Asystent sprzedaży zna cenniki, materiały marketingowe, playbooki prowadzenia rozmów, case studies, dokumentację produktową, historię kontaktów z klientami, skrypty zbijania obiekcji. Pomaga pisać oferty – bo zna cennik. Podpowiada argumenty – bo zna materiały marketingowe. Szuka w dokumentacji produktowej – bo ma do niej dostęp. Do akt osobowych, do wynagrodzeń, do polityki HR – nawet nie próbuje się dostać.
Asystent dla klientów na stronie widzi tylko to, co publiczne. FAQ, karty produktów, regulamin zwrotów, politykę prywatności. Nic poza tym. Nawet jeśli klient sprytnie zapyta „jaka jest wewnętrzna marża na tym produkcie?” – asystent odpowie zgodnie z prawdą: „Nie mam takich informacji”. Bo nie ma.
Asystent compliance zna akty prawne, polityki wewnętrzne, historię audytów, decyzje organów nadzoru. Pomaga zespołom prawnym nawigować po zmieniających się regulacjach.

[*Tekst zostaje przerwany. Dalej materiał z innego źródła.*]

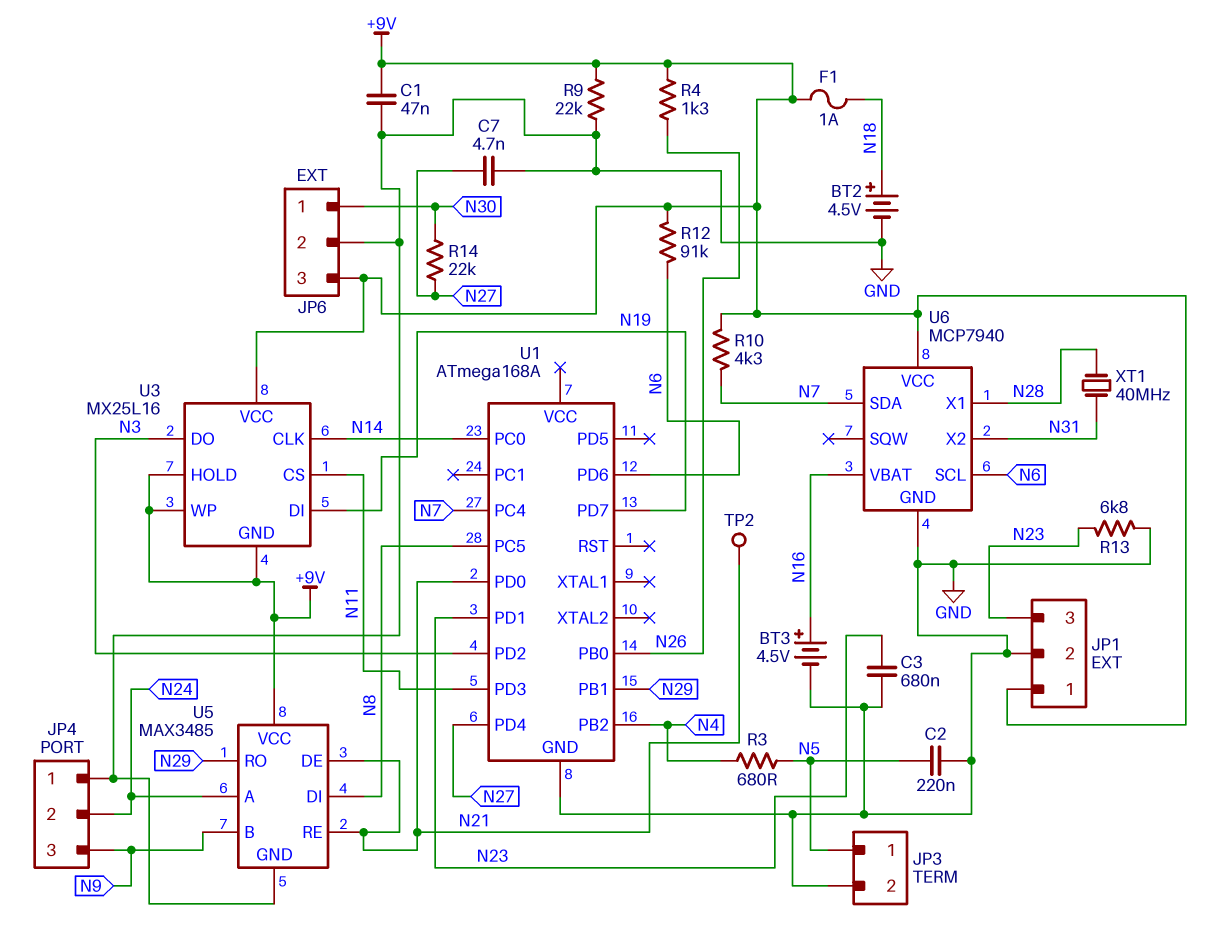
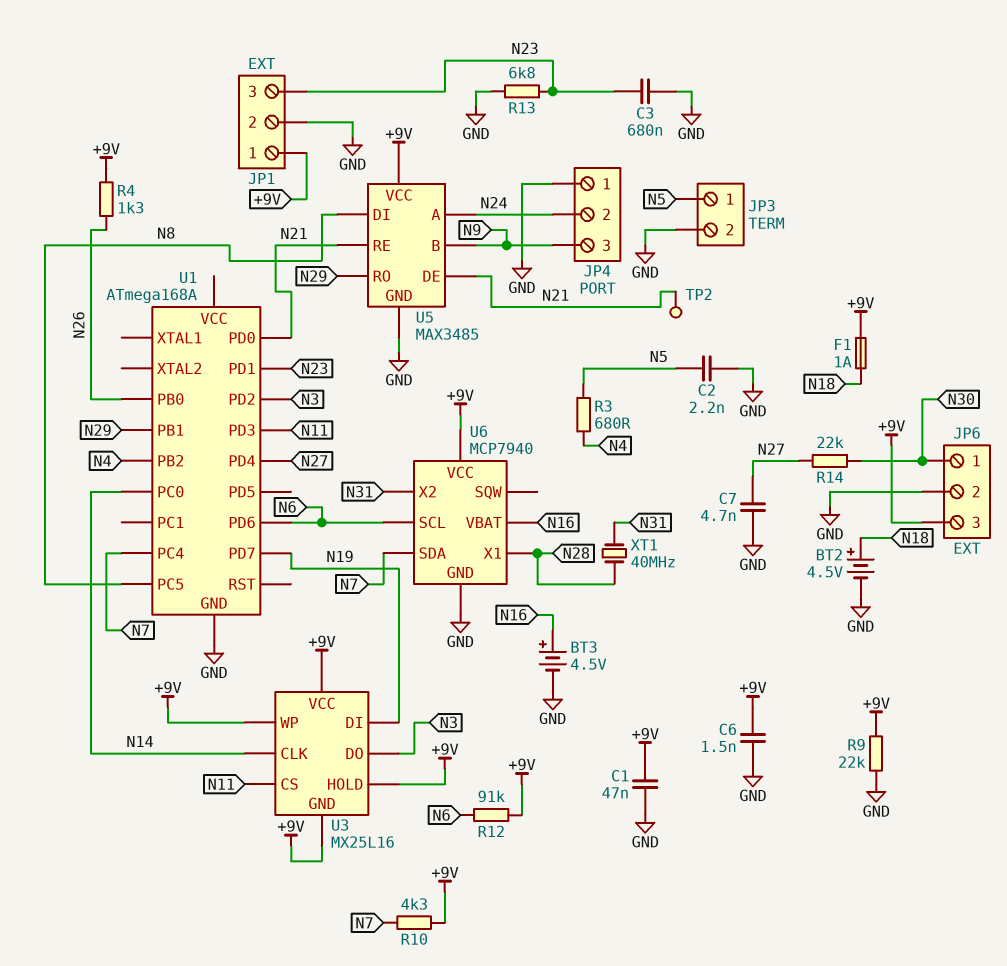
C2: 220nF (GND, N5) -> 2.2nF (GND, N5)
C6: none -> 1.5nF (+9V, GND)

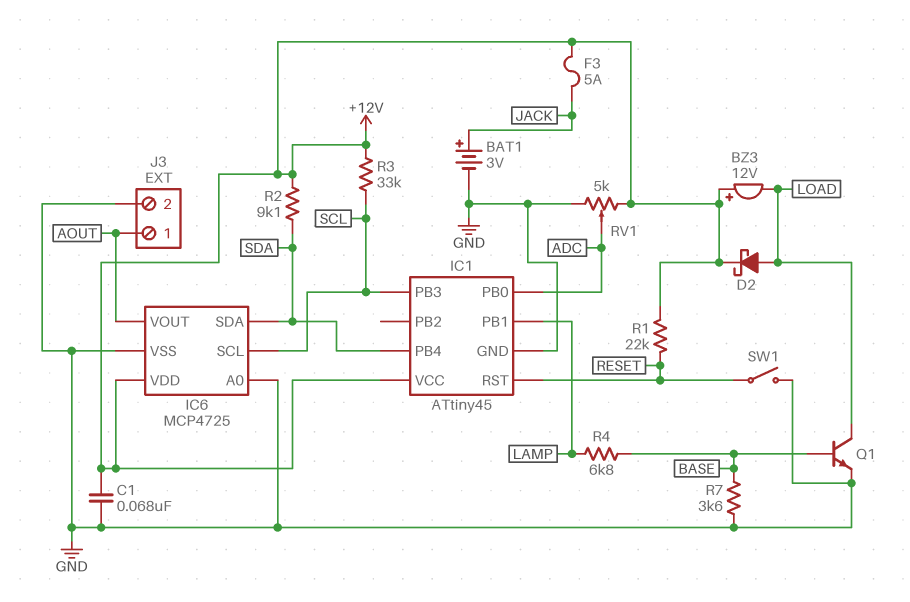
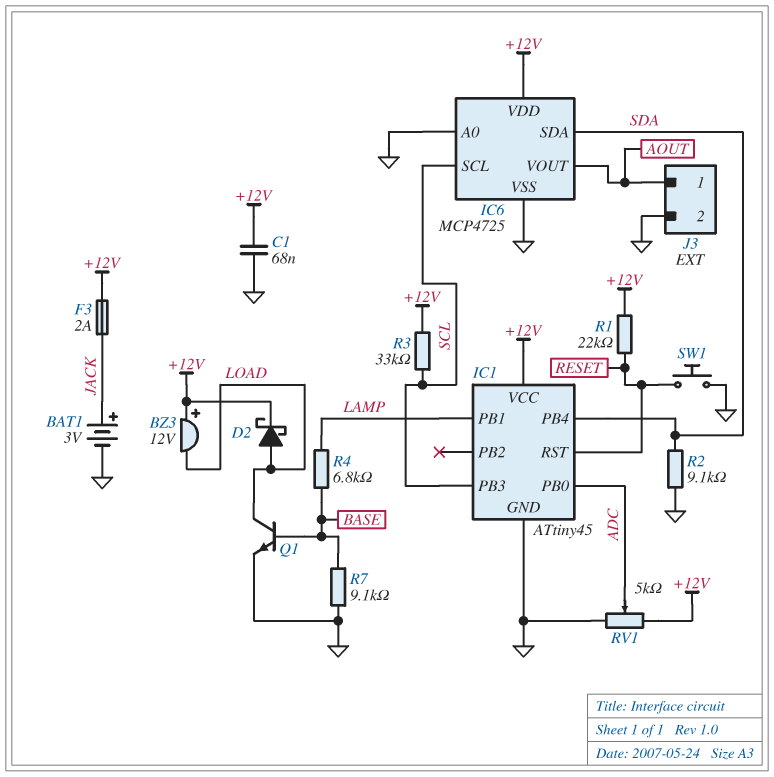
F3: 5A (+12V, JACK) -> 2A (+12V, JACK)
R2: 9.1k (+12V, SDA) -> 9.1k (GND, SDA)
R7: 3.6k (BASE, GND) -> 9.1k (BASE, GND)
SW1: switch (GND, RESET) -> button (GND, RESET)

Jeden panel, jedna logika, zero ryzyka
Wszystko konfigurujesz z jednego panelu. Przypisujesz dokumenty do asystentów, użytkowników do ról, role do asystentów. Gdy ktoś pyta – system sprawdza, co pytający może zobaczyć, co asystent ma w swojej bazie, i odpowiada tylko na przecięciu tych zbiorów.
Dla dyrektora IT to koniec nocnych zmartwień. Nie musisz sprawdzać, czy przypadkiem któryś z pracowników nie wyciąga z AI rzeczy, do których nie ma dostępu. System tego po prostu nie pozwoli.
Dla compliance to historia, która pisze się sama. Audytor pyta: „Jak zapewniacie, że dane osobowe nie wyciekają przez AI?”. Odpowiedź: „Asystent, który mógłby ich dotknąć, nie ma do nich dostępu na poziomie infrastruktury”. Koniec dyskusji.
Czego nie robimy, a co robi konkurencja
Większość platform AI stosuje „filtry wyjścia” – AI ma dostęp do wszystkiego, ale potem cenzuruje odpowiedź. To jest iluzja bezpieczeństwa. Filtr można obejść sprytnym prompt engineeringiem, wykryć można to dopiero po fakcie, a gdy już nastąpi wyciek – dane są out.
U nas nie ma filtrów. Jest izolacja. Asystent, który nie ma dokumentu, nie zwróci go, bo go nie ma. Nie ma czego cenzurować. Nie ma co obchodzić. Prostsze, bezpieczniejsze, audytowalne.
Dla kogo to jest must-have
Dla każdej firmy, w której RODO jest realnym, nie tylko papierowym obowiązkiem. Dla każdej firmy z polityką klasyfikacji informacji (confidential, internal, public). Dla każdej firmy, w której wyciek danych oznacza nie tylko karę, ale utratę klientów i reputacji. Czyli – dla praktycznie każdej firmy powyżej 50 osób.